Many of us assume that when we wave goodbye to middle school we also leave behind our encounters with bullies. We assume that with our ever-growing maturity, comes a more harmonious existence with our peers. Unfortunately, this is not the case for some. Indeed, teenage bullies do grow up, but sometimes they are persistent in their efforts to torment and intimidate, even when they transition into the workplace environment. However, when these individuals harass co-workers, they should bear in mind that their employers may not tolerate such actions…
The last few years have seen the launch of dozens of ‘anti-bullying’ campaigns: celebrities stand on their soapboxes to preach about the harm bullying can cause. It is not surprising then that employers are left wondering how to handle this threat. Bullying is sometimes excluded from the list when considering real threats or crimes. However, one cannot deny that tragedies have occurred because authorities have turned a blind-eye to bullies. With recent publicity though, we can hope for change.
Bullying in the workplace is not only hurtful to the employee, but it is also detrimental to the employer. Harassed employees might be targeted for their weight, performance, or for a myriad of other reasons. The resulting spiral is not a good one: the persecuted employee may dread his or her workday, thus causing a drop in productivity, and he or she might become unfocused and depressed.

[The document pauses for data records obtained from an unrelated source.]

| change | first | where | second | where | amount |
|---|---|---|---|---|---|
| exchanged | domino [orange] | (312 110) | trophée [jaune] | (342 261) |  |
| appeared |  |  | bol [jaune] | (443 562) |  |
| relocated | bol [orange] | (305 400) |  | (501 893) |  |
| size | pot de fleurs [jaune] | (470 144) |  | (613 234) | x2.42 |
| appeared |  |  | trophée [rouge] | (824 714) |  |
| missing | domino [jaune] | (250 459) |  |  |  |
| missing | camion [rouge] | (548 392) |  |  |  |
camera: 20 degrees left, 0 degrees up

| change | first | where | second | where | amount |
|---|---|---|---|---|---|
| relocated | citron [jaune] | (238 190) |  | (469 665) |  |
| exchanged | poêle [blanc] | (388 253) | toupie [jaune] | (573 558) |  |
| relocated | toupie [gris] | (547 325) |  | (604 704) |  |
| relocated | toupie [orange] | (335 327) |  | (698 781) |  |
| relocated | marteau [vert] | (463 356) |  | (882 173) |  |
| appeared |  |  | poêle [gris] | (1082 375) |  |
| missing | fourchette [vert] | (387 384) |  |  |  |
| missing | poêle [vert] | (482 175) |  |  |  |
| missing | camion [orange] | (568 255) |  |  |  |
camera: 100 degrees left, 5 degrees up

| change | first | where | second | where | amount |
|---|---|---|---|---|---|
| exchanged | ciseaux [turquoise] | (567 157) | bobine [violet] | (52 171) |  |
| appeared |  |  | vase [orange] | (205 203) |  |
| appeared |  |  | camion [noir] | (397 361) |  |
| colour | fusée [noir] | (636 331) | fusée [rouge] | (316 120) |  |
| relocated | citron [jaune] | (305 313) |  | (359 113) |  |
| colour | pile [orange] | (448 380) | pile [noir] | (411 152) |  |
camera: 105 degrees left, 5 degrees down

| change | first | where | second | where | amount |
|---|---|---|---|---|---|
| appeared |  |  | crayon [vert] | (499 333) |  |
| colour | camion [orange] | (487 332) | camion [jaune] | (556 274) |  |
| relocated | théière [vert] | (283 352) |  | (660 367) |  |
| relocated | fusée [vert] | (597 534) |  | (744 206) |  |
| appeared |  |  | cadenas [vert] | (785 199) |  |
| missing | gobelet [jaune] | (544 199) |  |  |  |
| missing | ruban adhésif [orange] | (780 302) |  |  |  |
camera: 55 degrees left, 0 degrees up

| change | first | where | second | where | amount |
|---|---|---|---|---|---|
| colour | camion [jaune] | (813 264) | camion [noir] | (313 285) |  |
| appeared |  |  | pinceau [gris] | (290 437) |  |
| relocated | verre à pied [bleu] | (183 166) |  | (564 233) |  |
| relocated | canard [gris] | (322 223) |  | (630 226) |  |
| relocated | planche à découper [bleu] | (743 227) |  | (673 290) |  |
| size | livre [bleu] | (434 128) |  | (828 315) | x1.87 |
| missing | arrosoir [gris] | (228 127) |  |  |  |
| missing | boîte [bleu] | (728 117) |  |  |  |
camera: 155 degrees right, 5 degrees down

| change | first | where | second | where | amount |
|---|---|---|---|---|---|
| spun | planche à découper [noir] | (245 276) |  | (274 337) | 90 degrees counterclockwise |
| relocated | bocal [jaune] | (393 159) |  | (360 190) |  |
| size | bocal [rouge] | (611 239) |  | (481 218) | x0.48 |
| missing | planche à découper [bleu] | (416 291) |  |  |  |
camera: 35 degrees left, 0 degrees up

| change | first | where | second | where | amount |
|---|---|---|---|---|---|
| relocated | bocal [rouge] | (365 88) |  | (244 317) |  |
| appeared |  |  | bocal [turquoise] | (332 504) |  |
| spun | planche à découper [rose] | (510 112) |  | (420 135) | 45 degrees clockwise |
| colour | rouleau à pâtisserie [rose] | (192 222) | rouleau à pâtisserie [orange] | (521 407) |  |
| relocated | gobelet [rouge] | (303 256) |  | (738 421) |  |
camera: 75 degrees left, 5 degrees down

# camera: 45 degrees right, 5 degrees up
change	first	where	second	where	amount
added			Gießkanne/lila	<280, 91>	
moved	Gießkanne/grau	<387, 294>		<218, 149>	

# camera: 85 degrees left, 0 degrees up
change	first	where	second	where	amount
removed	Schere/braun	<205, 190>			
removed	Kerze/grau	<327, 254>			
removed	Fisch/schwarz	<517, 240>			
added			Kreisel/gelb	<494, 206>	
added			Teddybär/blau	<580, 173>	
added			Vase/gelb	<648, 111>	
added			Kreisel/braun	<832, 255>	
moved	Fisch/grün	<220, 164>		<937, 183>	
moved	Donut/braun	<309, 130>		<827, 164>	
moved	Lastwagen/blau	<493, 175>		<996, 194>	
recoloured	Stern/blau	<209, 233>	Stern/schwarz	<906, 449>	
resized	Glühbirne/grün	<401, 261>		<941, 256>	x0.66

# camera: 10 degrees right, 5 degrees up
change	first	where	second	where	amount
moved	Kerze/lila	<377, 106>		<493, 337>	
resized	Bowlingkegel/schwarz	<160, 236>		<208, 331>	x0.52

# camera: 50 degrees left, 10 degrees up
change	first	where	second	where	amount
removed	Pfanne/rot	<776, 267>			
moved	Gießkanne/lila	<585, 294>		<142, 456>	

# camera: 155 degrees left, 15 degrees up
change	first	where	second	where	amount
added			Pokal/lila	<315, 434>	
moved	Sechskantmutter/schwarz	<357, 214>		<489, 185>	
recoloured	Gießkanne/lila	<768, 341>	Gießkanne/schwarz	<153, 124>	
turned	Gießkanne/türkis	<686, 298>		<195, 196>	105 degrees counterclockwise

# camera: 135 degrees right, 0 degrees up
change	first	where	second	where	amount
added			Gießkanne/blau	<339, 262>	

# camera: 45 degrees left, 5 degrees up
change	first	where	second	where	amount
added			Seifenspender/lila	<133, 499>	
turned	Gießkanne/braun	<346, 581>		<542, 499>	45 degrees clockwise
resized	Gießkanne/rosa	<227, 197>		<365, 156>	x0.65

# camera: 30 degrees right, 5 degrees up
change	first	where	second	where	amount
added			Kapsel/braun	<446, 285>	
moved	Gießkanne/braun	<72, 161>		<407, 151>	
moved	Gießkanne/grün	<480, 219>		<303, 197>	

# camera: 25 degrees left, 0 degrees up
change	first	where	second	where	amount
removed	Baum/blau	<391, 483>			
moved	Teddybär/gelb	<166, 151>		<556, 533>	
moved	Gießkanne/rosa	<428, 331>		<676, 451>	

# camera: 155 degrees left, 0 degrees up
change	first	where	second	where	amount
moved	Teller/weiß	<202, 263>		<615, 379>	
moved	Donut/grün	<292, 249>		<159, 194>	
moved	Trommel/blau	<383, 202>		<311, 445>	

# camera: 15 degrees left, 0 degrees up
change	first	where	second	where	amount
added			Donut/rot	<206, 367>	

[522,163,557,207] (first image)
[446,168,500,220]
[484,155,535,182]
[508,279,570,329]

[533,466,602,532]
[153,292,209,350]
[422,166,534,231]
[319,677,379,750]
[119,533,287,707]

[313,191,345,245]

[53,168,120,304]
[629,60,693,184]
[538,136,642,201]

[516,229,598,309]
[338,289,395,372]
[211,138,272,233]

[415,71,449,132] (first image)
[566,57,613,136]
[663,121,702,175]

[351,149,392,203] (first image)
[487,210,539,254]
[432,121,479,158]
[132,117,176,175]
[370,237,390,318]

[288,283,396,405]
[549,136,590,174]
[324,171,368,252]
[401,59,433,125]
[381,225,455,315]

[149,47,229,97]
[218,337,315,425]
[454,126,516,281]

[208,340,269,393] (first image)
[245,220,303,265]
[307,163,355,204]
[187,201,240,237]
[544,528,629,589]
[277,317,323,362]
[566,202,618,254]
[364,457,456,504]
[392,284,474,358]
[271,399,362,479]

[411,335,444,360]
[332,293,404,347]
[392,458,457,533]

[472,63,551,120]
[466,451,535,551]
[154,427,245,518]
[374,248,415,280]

Why would someone want to go to a job where their work is unappreciated and they are tormented over their hairstyle or outfit choice? Having a job that you are not fond of is bad enough, but this is nothing in comparison to the thought of dealing with endless mocking, hurtful emails or a boss that turned his or her back on the bullying (or worse, engaged in it him or herself).
The good news is that many companies are investigating ways to implement stricter guidelines on bullying, but with few laws to back them, changes may take time. Should companies enforce open door policies? Would bullied employees feel comfortable in coming forward? As an employee, have you ever taken action against a bully? Who did you approach? What was your company’s policy on bullying? Did they enforce it?